# Guest Student Programme 2010

## Proceedings

Speck, Robert und Winkel, Mathias (Eds.) (2010)

Technical Report IB-2010-04, December 2010

## Abstracts

### Implementation and Evaluation of Integrators for the Fast Multipole Method

**Valentina Banciu, University of Bucharest**

**Adviser: Oliver Bücker, Ivo Kabadshow**

Among alternative linear scaling and/or low cost methods, the Fast Multipole Method (FMM) has become the method of choice in applications where one is interested in accurate potentials. In this report, we revisit the method operators and steps, and analyze different particle integrators with respect to accuracy, stability, effectiveness or memory footprint.

### Hardware and Software Routing on the QPACE parallel computer

**Konstantin Boyanov, DESY Zeuthen**

**Adviser: Willi Homberg**

The torus network of QPACE, the currently most energy efficient parallel computer in the world, allows up to now only for nearest-neighbor communication. This communication pattern is sufficient for numerical simulations in the field of Quantum Choromodynamics, the initial target application of QPACE. Nevertheless, expanding the torus network functionality to allow any-to-any communication is very important for broadening the spectrum of applications, which can take advantage of QPACE's high-performance, low-energy parallel architecture. Possible extensions to the custom designed Torus Network (TNW) are considered and a simple and low-overhead routing algorithm is proposed. Furthermore, the proposed algorithm is implemented and tested in the OMNeT++ event-based simulation environment. We show that the simulation model implemented is a good representation of the real hardware, and we also test and verify the algorithm implementation using communication patterns as they occur during matrix transposition.
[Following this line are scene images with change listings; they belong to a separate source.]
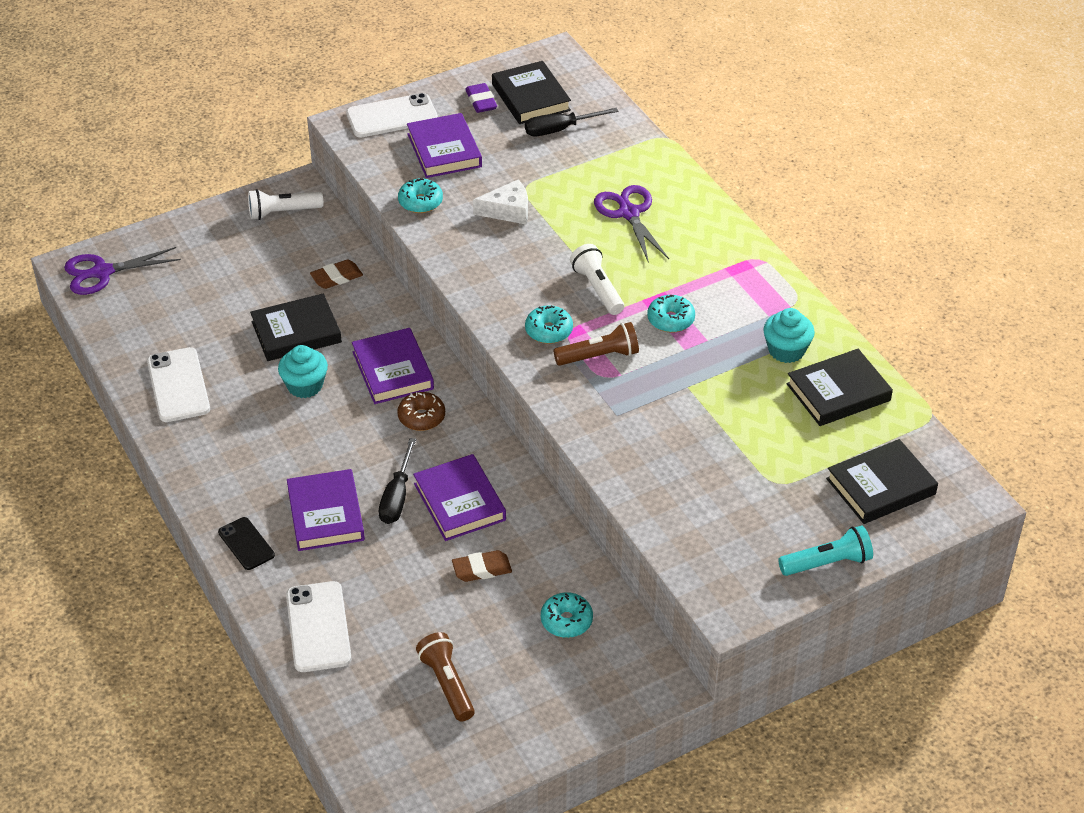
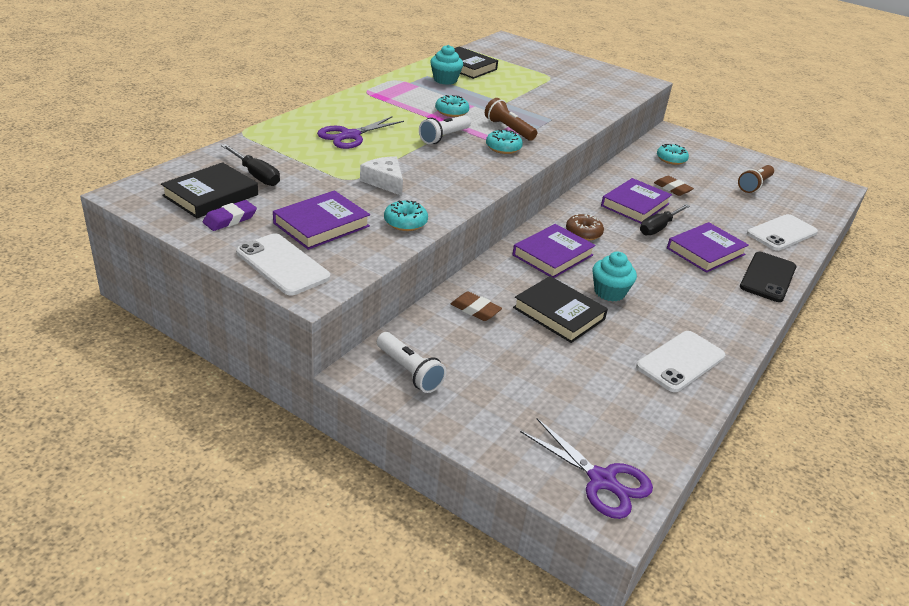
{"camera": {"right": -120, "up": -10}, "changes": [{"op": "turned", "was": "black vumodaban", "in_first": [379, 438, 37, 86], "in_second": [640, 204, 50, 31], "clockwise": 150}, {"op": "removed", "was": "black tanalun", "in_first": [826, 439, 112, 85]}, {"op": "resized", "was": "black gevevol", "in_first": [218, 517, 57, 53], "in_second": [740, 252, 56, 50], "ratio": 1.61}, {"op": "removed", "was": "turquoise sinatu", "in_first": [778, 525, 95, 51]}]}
### Development of a parallel, tree-based neighbour-search algorithm

**Andreas Breslau, Cologne University**

**Adviser: Paul Gibbon**

In Astrophysics it is quite common to use a combination of an N-body code and a SPH code for the computation of self-gravitating matter. SPH is a Lagrangian method where the particles are used as the discrete elements within a fluid description. Thermodynamic properties are computed at the simulation points from averages over neighbouring particles. To do this it is necessary to know the next neighbours of each particle. In this article the implementation of a neighbour search algorithm using the tree-code PEPC is described. The algorithm is based on the existing routine for the force summation, adapted to return neighbour lists instead of multipoles. The correctness of the parallel neigh- bour search is verified using both visual and quantitative tests. The scaling of the algorithm with particle and process number is shown to be O(N log N ) or better.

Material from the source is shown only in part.